When trying to align their practice with Victor Papanek’s affirmation “The only important thing about design is how it relates to people,” designers who consider healthcare as a new career option, face some crucial decisions:

· Innovating inside or disrupting from outside?

· Joining startups or establishing healthcare systems?

· Insurance companies or hospitals?

· Designing products or policy?

Trying to make an informed and ethical decision poses its own challenges:

· Consumerism, as adopted by healthcare, cannot fix old systems, convoluted processes, and aging technologies.

· User experience, or customer experience by proxy, will not directly translate into patient experience.
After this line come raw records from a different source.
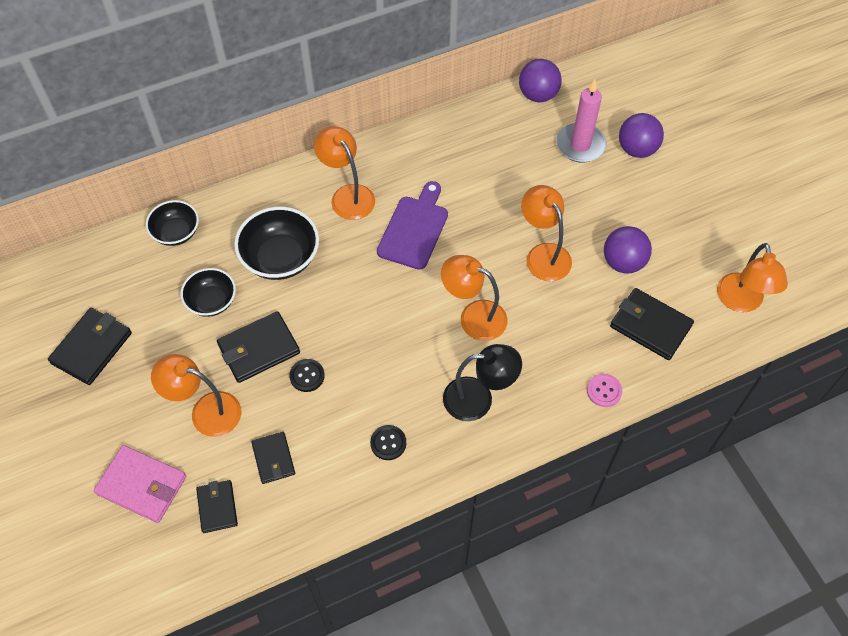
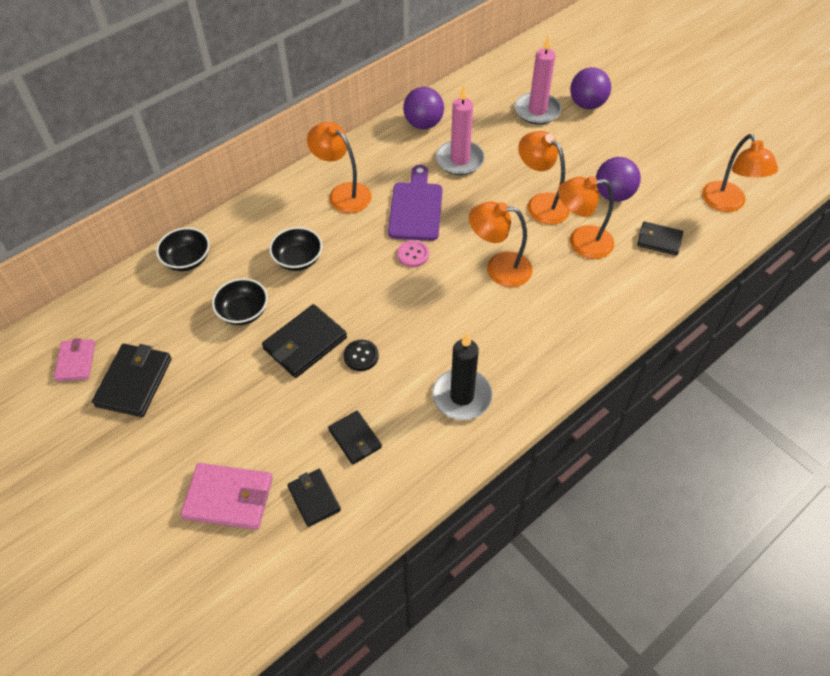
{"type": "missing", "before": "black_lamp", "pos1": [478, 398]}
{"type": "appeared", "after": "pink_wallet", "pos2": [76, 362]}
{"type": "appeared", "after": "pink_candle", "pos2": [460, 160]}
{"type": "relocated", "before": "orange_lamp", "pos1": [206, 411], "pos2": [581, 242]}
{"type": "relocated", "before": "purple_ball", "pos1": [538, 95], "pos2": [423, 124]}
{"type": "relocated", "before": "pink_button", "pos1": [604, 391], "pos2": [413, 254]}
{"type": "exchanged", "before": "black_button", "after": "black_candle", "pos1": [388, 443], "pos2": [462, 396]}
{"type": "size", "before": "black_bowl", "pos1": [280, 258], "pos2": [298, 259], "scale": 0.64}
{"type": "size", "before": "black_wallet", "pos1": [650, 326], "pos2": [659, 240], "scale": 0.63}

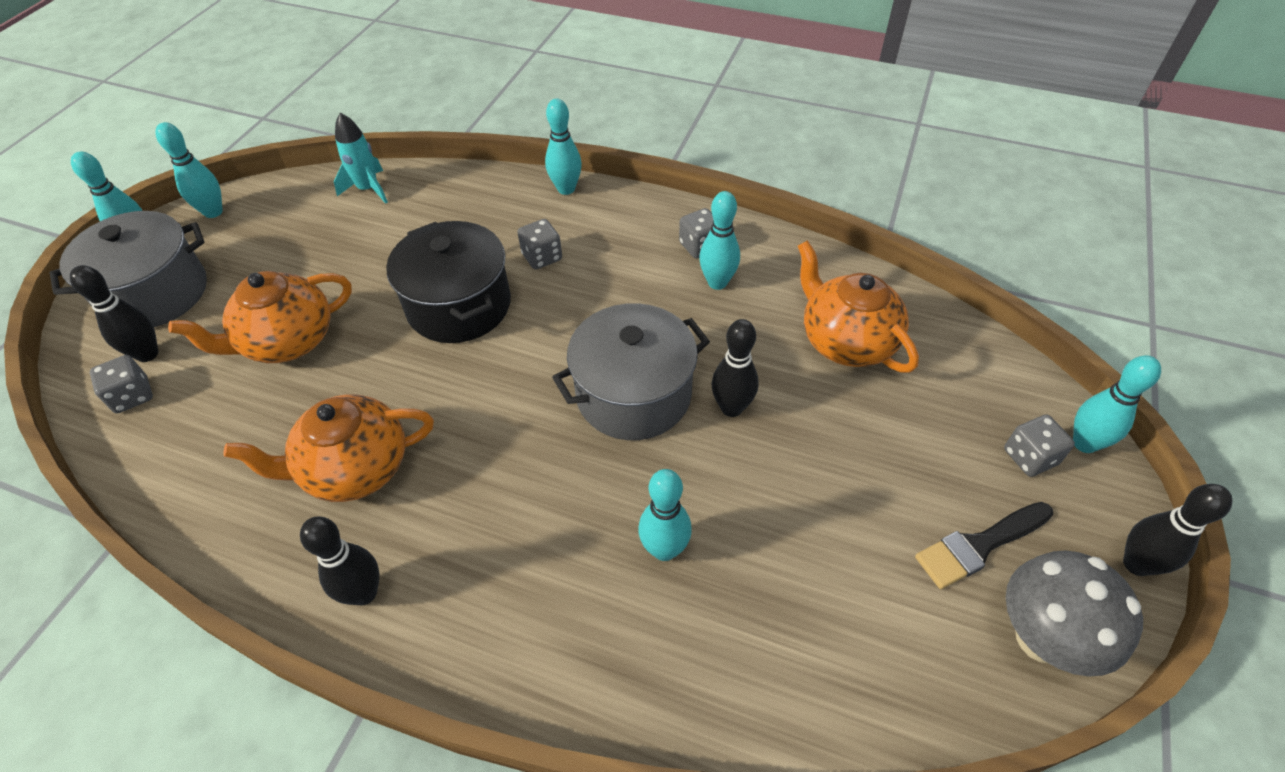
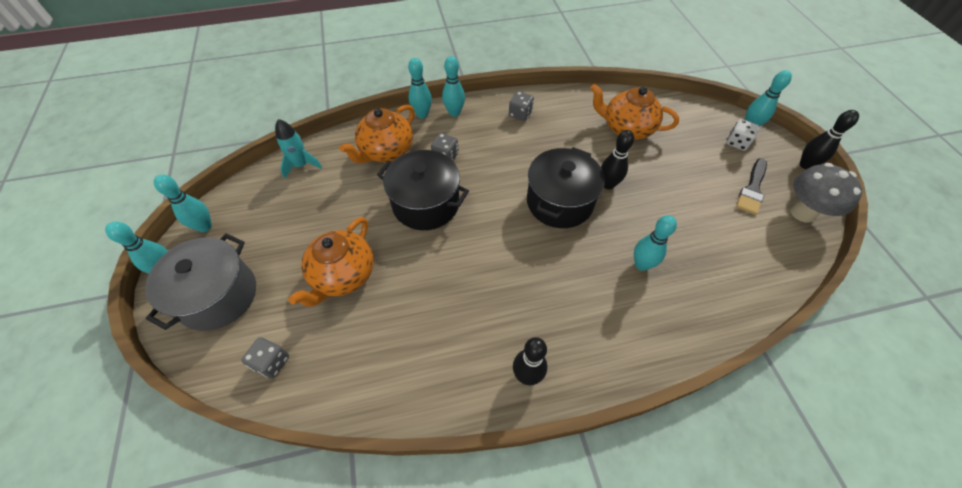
{"type": "missing", "before": "black_bowling_pin", "pos1": [147, 354]}
{"type": "relocated", "before": "orange_teapot", "pos1": [354, 469], "pos2": [386, 151]}
{"type": "relocated", "before": "turquoise_bowling_pin", "pos1": [717, 282], "pos2": [454, 113]}
{"type": "colour", "before": "grey_pot", "after": "black_pot", "pos1": [633, 394], "pos2": [559, 202]}
{"type": "colour", "before": "grey_dice", "after": "white_dice", "pos1": [1029, 457], "pos2": [737, 142]}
· “Growing” or “optimizing” health care or health insurance, is not similar to growing or optimizing products.

· Influencing or designing Policy in healthcare has a higher, and longer lasting impact than the Design of experiences, processes, or products.

To explain these dichotomies, I start from John Maeda’s idea of the designer as “a great supporting actor” and the path to impact the traditional healthcare organizations from within.

Using a toolbox of alignment diagrams already familiar to UX designers, we’ll discuss how they can impact organizational gaps (Nilofer Merchant’s “”air sandwich””), the effects gap (from Stephen Bungay’s Art of Action), and strategy formation gaps (from Henry Mintzberg’s Strategy Safari) in three healthcare organizations: a health system, an insurance company, and a rehabilitation hospital.

Additionally, I offer examples of what designers in healthcare need to know at the strategy level in the relationships between patients – providers, patients – payers, and payers – providers.

About the speaker(s)

Bogdan has combined his fifteen years in user experience and digital product design with formal training in marketing and economics. He spent three years in the agency environment trying to impact how healthcare systems adopt and use human-centered design practices.